「俺をフルボッコってか?」

取り敢えず挑発的に物申す。

「いや壊す」

あっけらん顔で答えてくれた。

なーんてこったい、慈悲深い台詞に震えてきたぞ。

まじだぞほんとだぞほんきだぞ。

壊すなんて鬼畜ですね!
俗に言うSMプレイですか?!

残念なことに俺はNなんですがっ、痛いの大キラーイ! だからって痛みを与えたくもなーい! な超ノーマルな子なんですけど!

最近の若者は物騒だから圭太、困っちゃう!


「簡単は壊さないけどね」


俺の携帯を投げてキャッチすると、「仲間が気付いた時には」ぼーん、すべてが手遅れってな具合さ、里見は無慈悲の笑みを貼り付けたまま意気揚々と教えてくれた。

手遅れだと? 
ナニをしたいんだよ、お前等は不良を狩ってナニをしたいんだっ。
 

「舎弟くん。怨むなら、荒川の舎弟になったことを怨むんだね。不良と関わったばかりに、君は酷い目に遭う」

「俺は荒川の舎弟になったことを怨むつもりはない。あいつは俺の大事な相棒だっ…、ヨウを狩る? ふざけるな。他の仲間が黙っちゃいない。あんたはリーダーを狩れない。絶対に」


「面白いね」やってみようか、相手の台詞が俺の鼓膜を打った。

ダンボールから下りた里見の右靴底が腹部を圧迫してくる。

相手の体重に重みを感じながら、俺は鼻を鳴らして断言する。


ヨウは狩れないし、狩られるような馬鹿でもない。

例え舎弟が手中にいてもだ。
俺ひとりであいつを支えていると思うなよ。


俺だけのリーダーじゃないんだぜ、あいつは。


その気丈がいつまで持つか見物だと里見は冷笑し、相棒の間宮を呼ぶと、扉に爪先を向ける。

「ゲームをしようか」

里見は首を捻って視線を投げかけてきた。
 
 
「君はぼく等に狩られた。じゃあ荒川達は異変に気付き、君を助け出せるかな。

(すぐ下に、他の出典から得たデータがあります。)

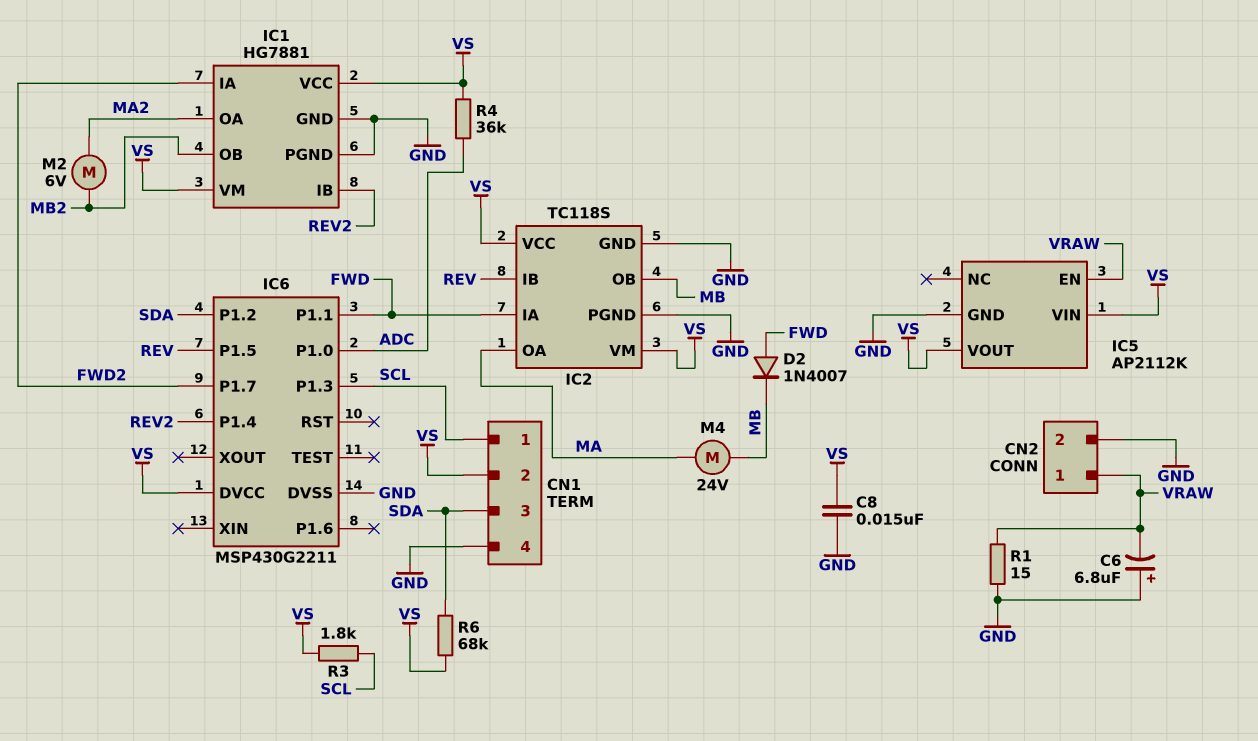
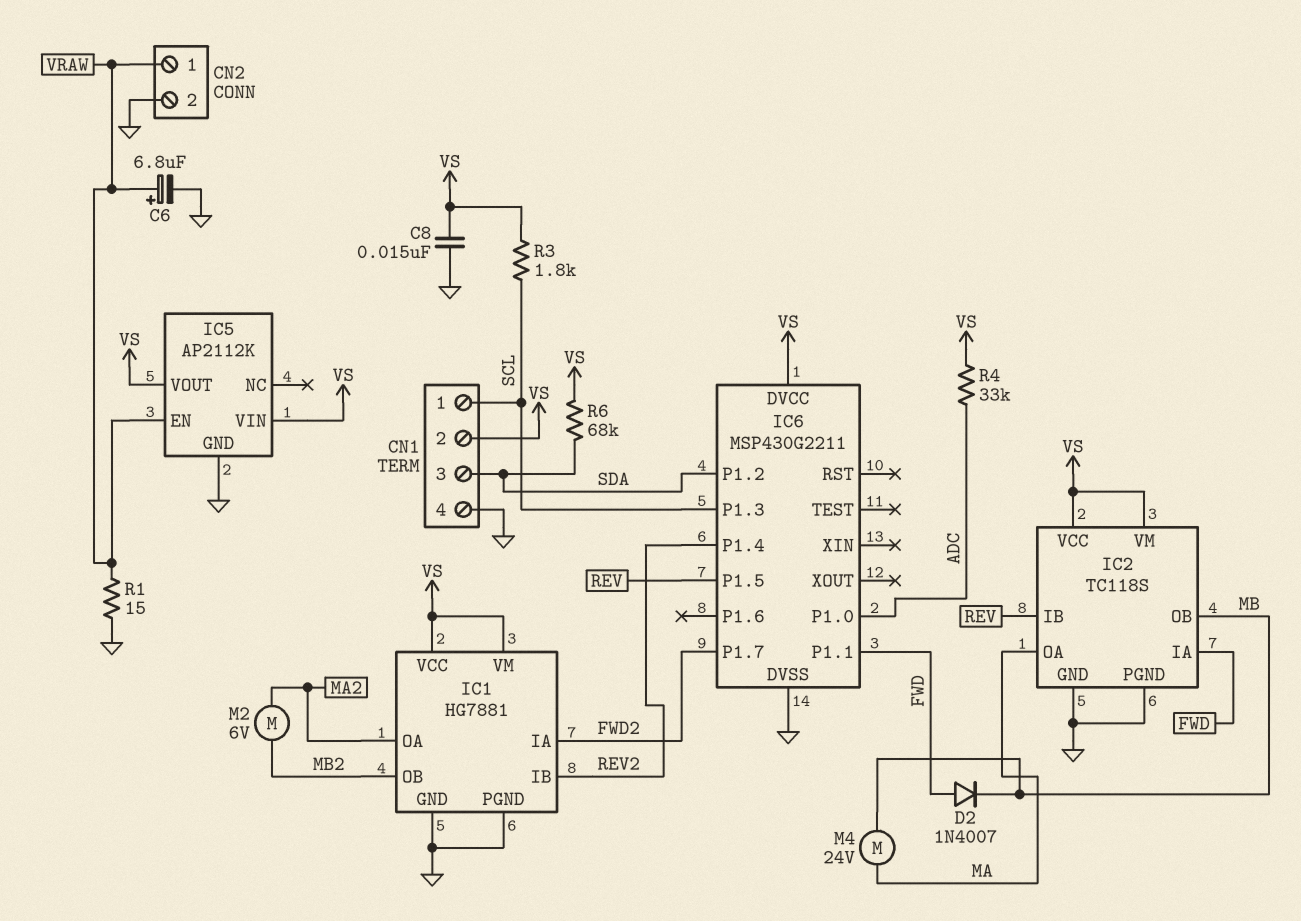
C6: 6.8uF (plus GND, minus VRAW) -> 6.8uF (plus VRAW, minus GND)
R4: 36k (ADC, VS) -> 33k (ADC, VS)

十中八九、気付けないだろうけどね。一週間は気付かない、ぼくは断言しておく」

 
そうそう狩られた獲物は大人しくしておく、が、基本だぜ?

なあ、荒川の舎弟くん。それに荒川達は気付かないさ、絶対に。


そして気付いた時にはすべて手遅れなんだ、すべて、さ。


くつくつと喉で笑い、里見は間宮と倉庫から出て行く。

入れ替わりに入って来た不良集団に俺は血の気を引いてしまった。

なんだよこの団体様っ、里見の奴、不良狩りが好きなんじゃないのかよ。


なんで不良を倉庫に招いてく、ま…、まさか…、まさかっ、ちょ、フルボッコって経験はあるけどリンチって経験はない。

わけでもないけど、それはナシナシっ、なっ―――…。